The Alliance for American Manufacturing outlines six topics that should dominate the dialogue between the U.S. and China this week.

China’s President is set to arrive at the White House on Friday as tensions rise daily between the two countries. Last month’s currency devaluation and its impact on U.S. stock markets opened eyes about the impact China’s actions have on the U.S. economy. But for 15 years, American manufacturers and over 3.2 million workers and their families have suffered the consequences of China’s mercantilist policies.

The Alliance for American Manufacturing outlines six topics that should dominate the dialogue between the U.S. and China this week: 

1. China remains a state-controlled, non-market economy. China’s state-dominated financial system carries out the policies of Beijing and serves as the instrument for targeted investments in strategic industrial sectors. Let there be no doubt: China is not a market economy and has a long way to go before it can be granted any new preferential treatment to the U.S. market.

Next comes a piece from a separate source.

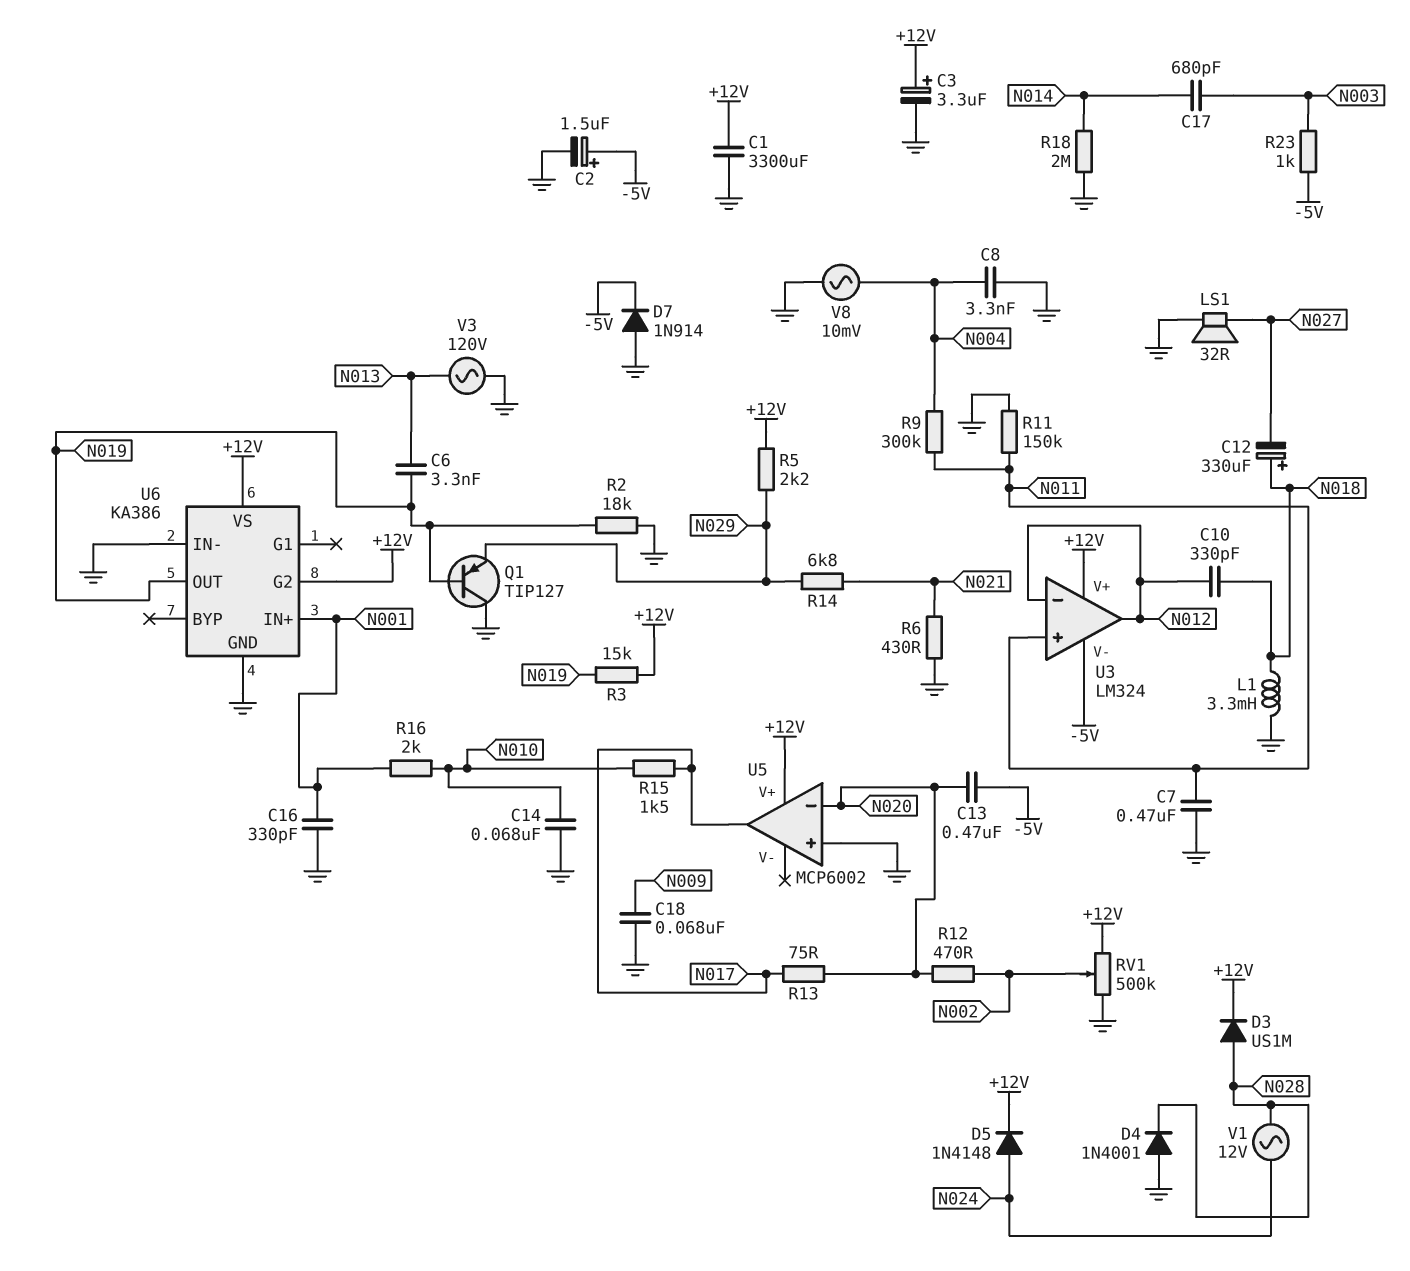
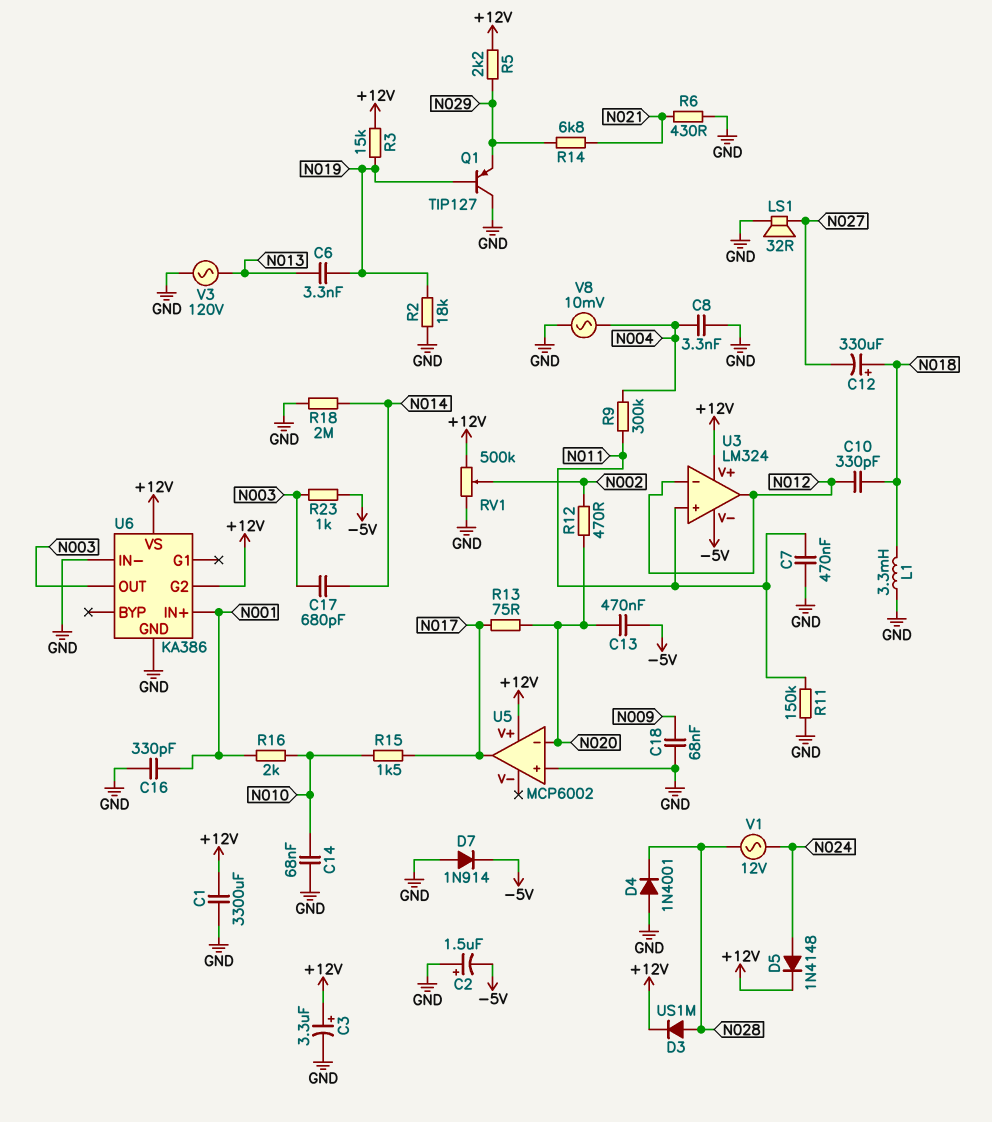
C2: 1.5uF (plus -5V, minus GND) -> 1.5uF (plus GND, minus -5V)
U6 pin OUT: N019 -> N003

2. China continues to manipulate its currency. The People’s Bank of China hastily devalued its currency in August by four percent, erasing three years of appreciation against the dollar. Beijing has a long history of currency manipulation; the results have been devastating for American workers, with the loss of 3.2 million jobs as the bilateral trade deficit hit a record $342 billion in 2014. Without real, actionable penalties, few believe that China will stop manipulating its currency for a trade advantage.

3. China is ramping up production regardless of demand. Overcapacity in 19 industrial sectors in China is flooding global markets with cheap steel, tires, paper, aluminum, glass, solar panels, and other products. Even as China’s economy slows, its state-owned and state-controlled companies continue to ramp up production, depressing growth and eliminating American jobs. Left unchecked, China’s overcapacity will continue to be exported to the United States.

4. Despite failed commitments, bilateral investment treaty (BIT) negotiations proceed. In the nearly 15 years since China gained access to the World Trade Organization (WTO), Beijing has repeatedly disregarded the rules of international trade to boost its own economy at the expense of others. Negotiations on a BIT should not proceed until China initiates serious and sustained market reforms.

5. China hacks U.S. companies for trade secrets. Government-backed cyber hackers in China are stealing sensitive data from American companies, leading to an uptick of FBI and Justice Department investigations. Economic espionage originating in China is the source 95 percent of all economic espionage cases. The President should outline consequences for Beijing’s cyberespionage.

6. China’s military buildup is supported by its economic policies. A massive trade surplus with the United States has enabled China’s military buildup. And China’s predatory economic policies have contributed to a disturbing trend of outsourcing key sectors of the U.S. defense industrial base, increasing our reliance on a potentially hostile trading partner for our own national security.